In fact, Pershing Square’s influence end up having a far better effect on the company than anyone could have expected. The fund created substantial value both for its own investors and for Canadian Pacific investors in general. When Pershing Square exited this investment in 2016, it had already generated a market-beating 153% return. The S&P500 returned 70.13% during the same period.
In mid-March, Pershing Square announced that it has now become again a shareholder in the company that it helped overhaul through a 2.8 million-share equity stake valued close to $216 million at the stock’s current price levels. Thus, Pershing Square has now become a top-20 shareholder in Canadian Pacific.
The company owns and operates some of the most critical railway infrastructure assets spanning from Canada to Mexico. With the ongoing supply chain persisting driven by logistic bottlenecks, it makes sense that Mr. Ackman has chosen to invest in the company in the space he is the most familiar with.
Canadian Pacific is currently in a transitory phase, as management is focused on integrating the company with Kansas Southern Railway, following the recent merger agreement. Hence, share buybacks and dividend growth have been paused. Over the next 24 months, Canadian Pacific will be paying down the acquisition debt.
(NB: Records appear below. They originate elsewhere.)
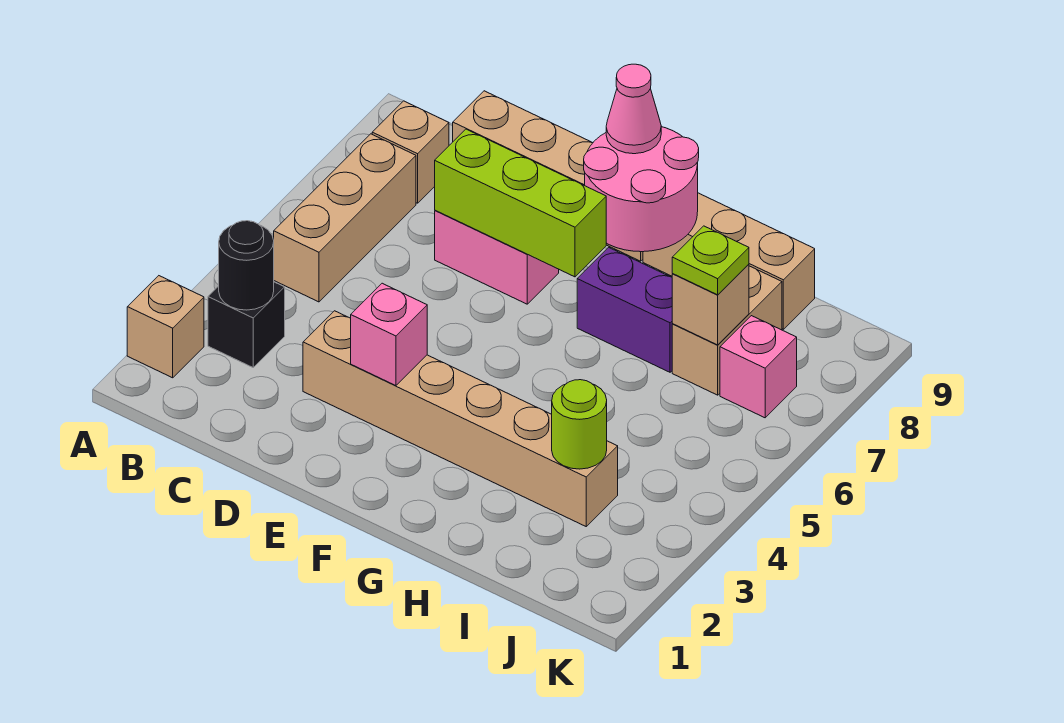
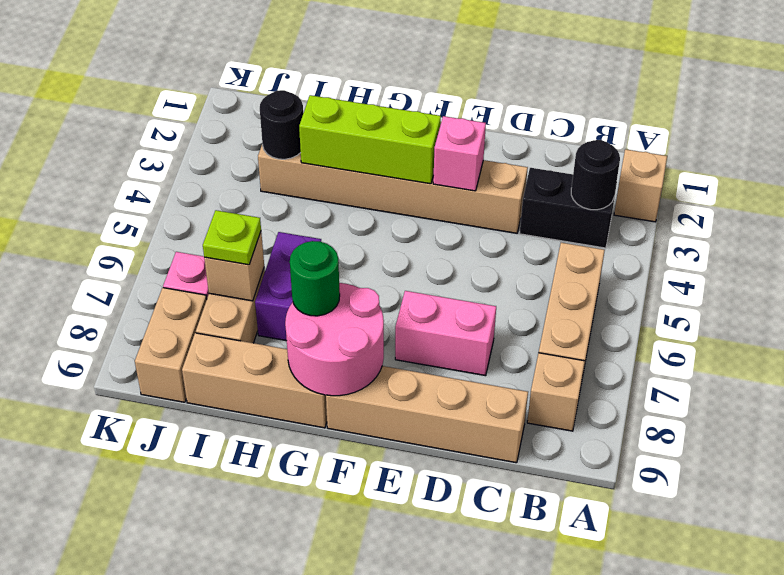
black brick B3 level 1 -> black brick B3:C3 level 1
lime brick D7:F7 level 2 -> lime brick F3:H3 level 2
pink cone F9 level 3 -> none
purple brick G7:H7 level 1 -> purple brick H6:H7 level 1
none -> green round brick G8 level 3
lime round brick I3 level 2 -> black round brick I3 level 2
none -> tan brick J8:J9 level 1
The buyback and dividend growth will resume when the debt-to-EBITDA ratio declines to the 2.5x target level.
With their comprehensive experience around Canadian Pacific’s business model and value-unlocking financial mechanisms, Mr. Ackman and his team could once again have a postive effect on the company’s capacity to deliver market-beating returns. While it’s still early to tell, it will be very interesting to see how Pershing Square is going to leverage Canadian Pacific’s ongoing merger with Kansas Southern during the ongoing challenging transportation industry.
Pershing Square is an unusual hedge fund, which the public has the opportunity to buy into due to its public market listing. Run by renowned investor Bill Ackman, the company has nicely outperformed the market over the past few years through its uniquely structured plays and high conviction ideas.
While management’s annual fee of 1.3% (previously 1.5%) in NAV and 16% incentive fee may be quite rich, the company’s long-term performance has been well worth it.